Someday someone will invent a useful engineering feature that can be plugged into telephone and email systems. Once an engineering project gets within a certain range of being complete, it will completely disconnect marketing so that they will have no way of radioing in feature changes at the last minute. But until that time, you know it’s gonna happen. And then you’re going to have to fight the fight over whether the change is worth it.
Changes can actually come from two directions: new features or the realization that there is a problem with the implementation of the current feature set. In other words, engineering might have made a mistake. So regardless of whether marketing or engineering is responsible for the change, well, to twist an overused truism, change is inevitable. While informally they might be called a nuisance, formally they’re referred to as engineering change orders, or ECOs.

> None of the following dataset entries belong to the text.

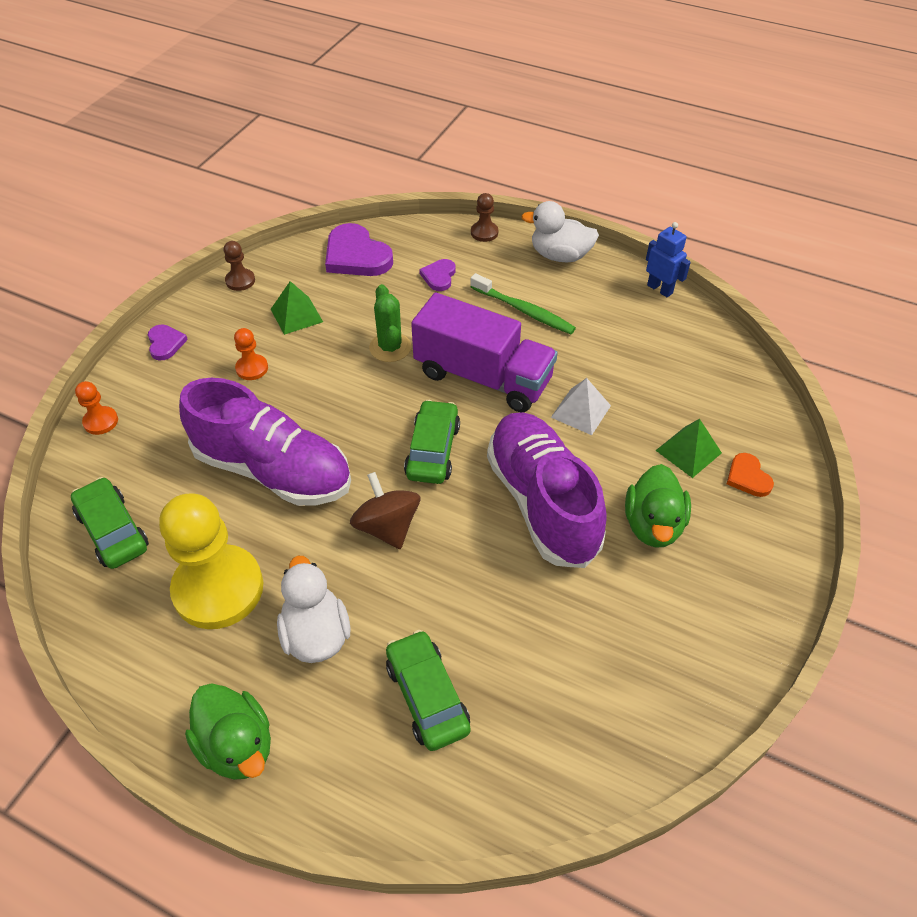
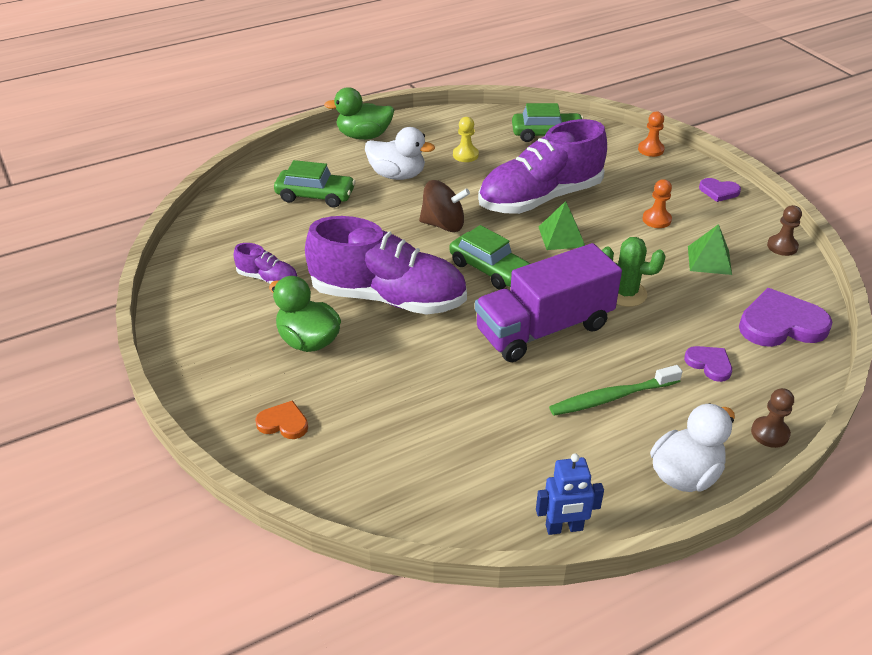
camera: 125 degrees right, 10 degrees down
(218, 589) = (465, 155): yellow pawn -> yellow pawn, size x0.43
(581, 411) = (451, 365): white pyramid -> none
(609, 626) = (268, 278): none -> purple shoe
(688, 451) = (345, 404): green pyramid -> green pyramid (561, 236)

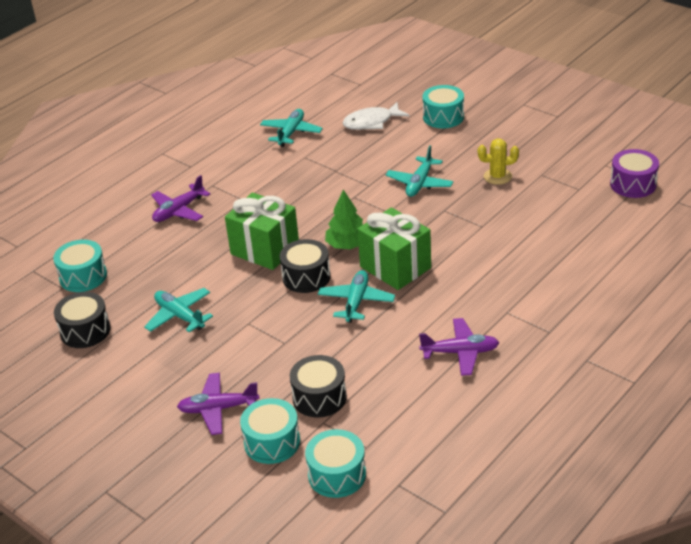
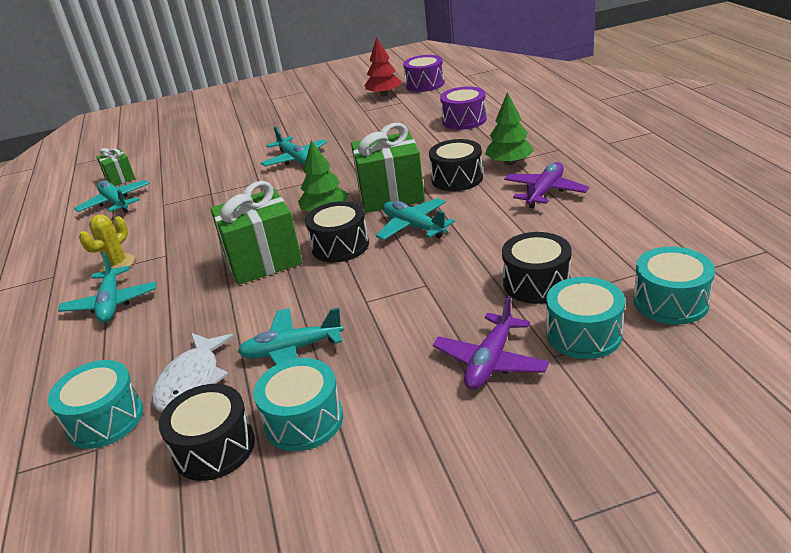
camera: 55 degrees left, 5 degrees down
(179, 211) = (111, 303): purple plane -> turquoise plane
(325, 111) = (120, 178): none -> green gift
(371, 122) = (177, 161): white fish -> white fish (192, 381)
(443, 117) = (228, 130): turquoise drum -> turquoise drum (304, 420)
(449, 292) = (457, 178): none -> black drum
(497, 176) = (339, 126): yellow cactus -> yellow cactus (116, 264)
(500, 311) = (509, 162): none -> green tree
(567, 247) = (464, 120): none -> purple drum
(587, 169) = (384, 94): none -> red tree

The impact of an ECO can be significant on an SoC design. If masks have already been generated, the cost of a change that affects all layers can be dramatic. Before tape-out, most of the impact is felt in the schedule hit. So whenever such changes arise, a big question is how extensive the change will be, so that the monetary and/or time costs can be weighed against the benefit of the change.
Backend IC design tools already have some ECO capabilities in that you can go in and tweak some connections here and there, reconfiguring how gates and other various elements are connected. The problem is, with designs being done at ever higher levels of abstraction, there may be a lot of work in translating a high-level change specification into the resulting implications for gates. Simply redoing the design at the top and resynthesizing might toss the entire design up in the air, re-optimizing and causing a complete relayout. This means a complete new verification round, new sign-offs, and if masks were already cut, likely a complete new mask set. Attempting to translate a high-level design manually into low-level implications will have more controlled results, but will still take a long time.
A complete design will consist of a number of key elements. Of course, there will be a collection of gates, memory, and other such interconnected cells. But there will also be a clock tree that has hopefully been carefully balanced. Then there are test and diagnostic elements like the scan chain that don’t perform a fundamental part of the required function, but must interact with it to ensure high quality and reliability. And there may be a smattering of spare gates here and there to provide some cushion for changes. As an alternative (or addition) to spare gates, a programmable logic fabric may exist, which can accommodate a wider range of changes.
When some of the design logic is changed, the gate structure will change, with some gates possibly being disconnected and spare gates being engaged, or the programmable fabric being reprogrammed. But the clock tree and scan chain may also be affected. The key is being able to make all of these changes – logic, clock tree, and scan chain – incrementally.
Cadence has recently announced a product called Encounter Conformal ECO Designer that leverages their formal analysis to provide an incremental flow up to the backend, where it will handshake with backend tools. A new netlist is generated from modified RTL, and then the Conformal ECO Designer compares the old netlist with the new one to identify which portions of the design have changed. The new netlist preserves as much as possible from the old netlist, isolating the changes due to the ECO, and delivers that to the backend. The key here is that even though, due to complete resynthesis, the new netlist may look different from the old one in areas that haven’t changed, the equivalence checking can sift out those equivalent modules from the ones that have changed, keeping the old versions of the unchanged logic.
Equivalence checking plays an important role in evaluating the logic, but it’s not sufficient by itself. The clock tree is also preserved, with adjustments being made if necessary, and the scan chain is preserved, with any necessary insertions or deletions made according to changes in the logic.
Spare gates may be used for extra logic, but if the changes result in old logic being decommissioned, then those gates are “recycled” by being put back into the spare gate pool. If a programmable logic fabric is used, then the logic function in the fabric can simply be changed (assuming it remains within the resources of the fabric). These approaches help reduce the chances that a change will exceed the existing resource limits – particularly important if masks have already been cut.
The original low-level file (a DEF file, in Cadence parlance) is used along with the new netlist to perform incremental changes through the backend. While any backend fundamentally can be used, there’s a richer set of interchange with Cadence’s own backend. If masks are already in place, the tool provides the ability to restrict changes to metal-only (if feasible).
A critical factor in this whole approach is quick turnaround. While this is nice in its own right, it also makes it possible to check out the impact of a change before actually committing to the change and without waiting weeks. This should make it easier for management to decide whether the change should be implemented, or perhaps deferred to a next rev or derivative product, or even just abandoned.
Sign-off of the new design can presumably be done much more quickly, since the equivalence checking can establish that prior validations of the old logic remain valid, confining the necessary verification focus to the new logic.
The Conformal ECO Designer product has debugging features integrated, along with a GUI for slogging through any issues that arise, either through a design change or even as revisions to the design are made in the normal development cycle. The ECO tool is clearly envisioned as part of an overall Cadence flow, but it can be used as a stand-alone point tool.
This isn’t quite an end-to-end feedback loop yet, since you have one front-end loop that then feeds the back-end ECO loop. Cadence is working on full integration to provide the ability to implement or evaluate changes in essentially a single step. But steps like this may make it easier to stomach the marketing guy showing up at your cubicle door right before you’re ready to lock down the design.